Juan Carlos Girauta, ABC 06/01/13
Entre las consecuencias de la añeja penetración nacionalista, hay una que vengo observando con lupa; ha de haber gente pa to. Trátase de la pérdida del sentido de realidad en personas y grupos normalmente razonables. Un fruto de la larga y artificial tensión. En los primeros años de democracia, creí, joven inexperto, que el nacionalismo tendría poco recorrido en la Cataluña del último cuarto de siglo XX. (En cuanto al siglo XXI, nada opinaba; era un negociado de Stanley Kubrick.) El fracaso que preveía para los herederos de Prat de la Riba, Macià y Companys se basaba en una observación que entonces me parecía irrefutable: algunos elementos constitutivos del nacionalismo –digamos una mística del folclore, digamos un desplazamiento de lo político por lo sentimental– resultaban incompatibles con los rasgos definitorios de la «nueva» sociedad catalana, libérrima y varia. Me equivocaba en todo: tomaba por sociedad catalana a una cierta sociedad barcelonesa joven; el acento que Tarradellas puso en la ciudadanía, en lo civil, en lo democrático, y su recelo hacia los nacionalistas, era excepcional: sus sucesores han preferido, uno tras otro, parecerse a Lluís Companys; por fin, el progresismo hegemónico de entonces era también, en gran medida, folklórico y sentimental, estético, irreflexivo.

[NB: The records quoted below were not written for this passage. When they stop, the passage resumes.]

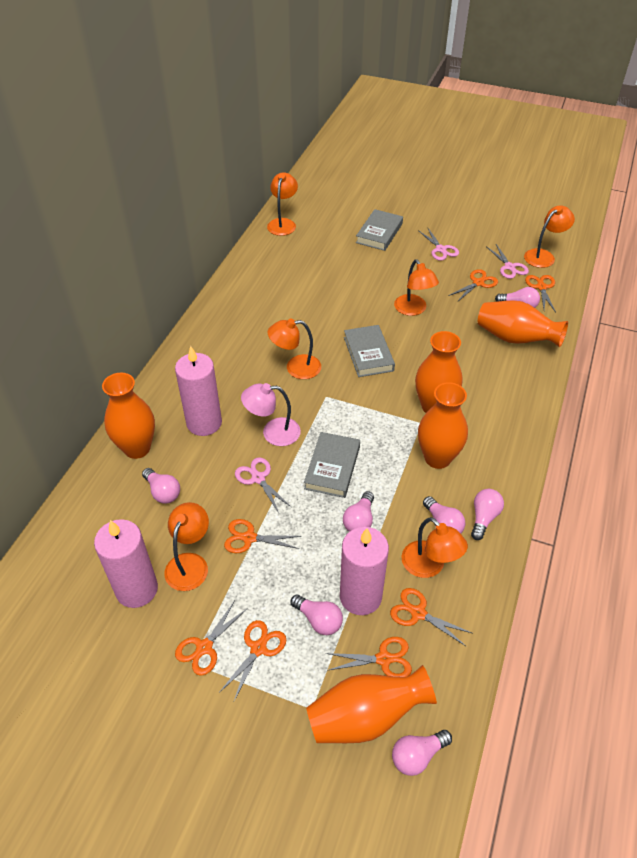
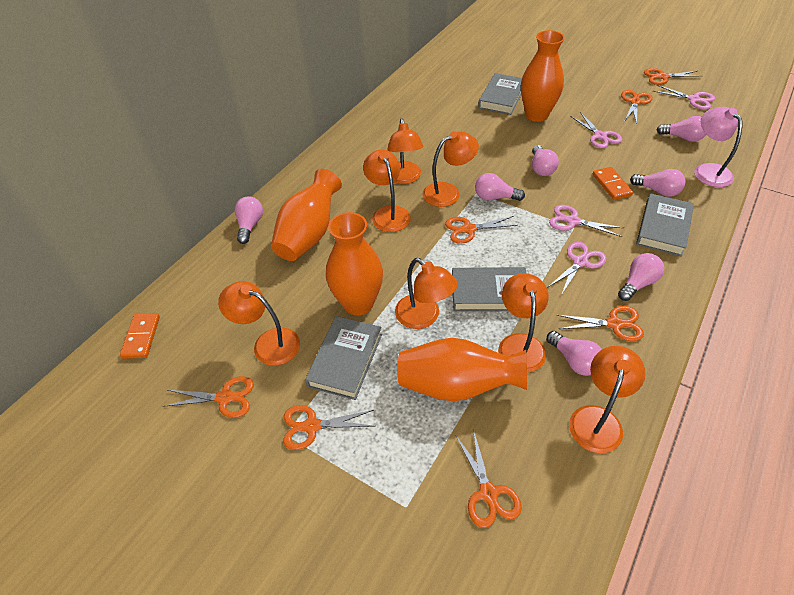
grey book: 3 -> 4
orange domino: 0 -> 2
orange lamp: 6 -> 7
orange vase: 5 -> 4
pink candle: 3 -> 0
pink scissors: 3 -> 4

Con el correr de los años y de la inmersión ideológica, que es la inmersión clave, las premisas del nacionalismo se han impuesto con tal fuerza que el hecho de no comulgar con ellas constituye, cuando no un intolerable caso de «autoodio», una inexplicable anomalía o una reprobable provocación. Aquí asoma la patita totalitaria. Siendo el nacionalismo catalán declaradamente lingüístico, disentir en lengua catalana debiera resultar más confortable para todos, ¿no? Pues no: de hecho, resulta más irritante y se interpreta como una forma de traición. ¿Cuántas veces no habré tenido que oír o leer, después de alguna intervención televisiva, que «lo peor de todo» era que defendiera semejantes postulados en catalán?
Cantada de lo que se derivan dos conclusiones. Una, en el nuevo Estado que los nacionalistas quieren alumbrar no cabe la disidencia, tolerada mal que mal mientras Cataluña forma parte de España y está sometida a sus leyes y tribunales (más o menos). Dos, pocas cosas resaltarían más las contradicciones y la verdadera naturaleza del nacionalismo catalán que la puesta en marcha de un medio de comunicación potente decididamente constitucionalista, implacable con las trampas del establishment local… y en catalán. Alguna que otra cala he realizado entre inversores del sector –también antes de la crisis–, para obtener, como mucho, miradas de sorpresa y el clásico adjetivo de consuelo: «Interesante».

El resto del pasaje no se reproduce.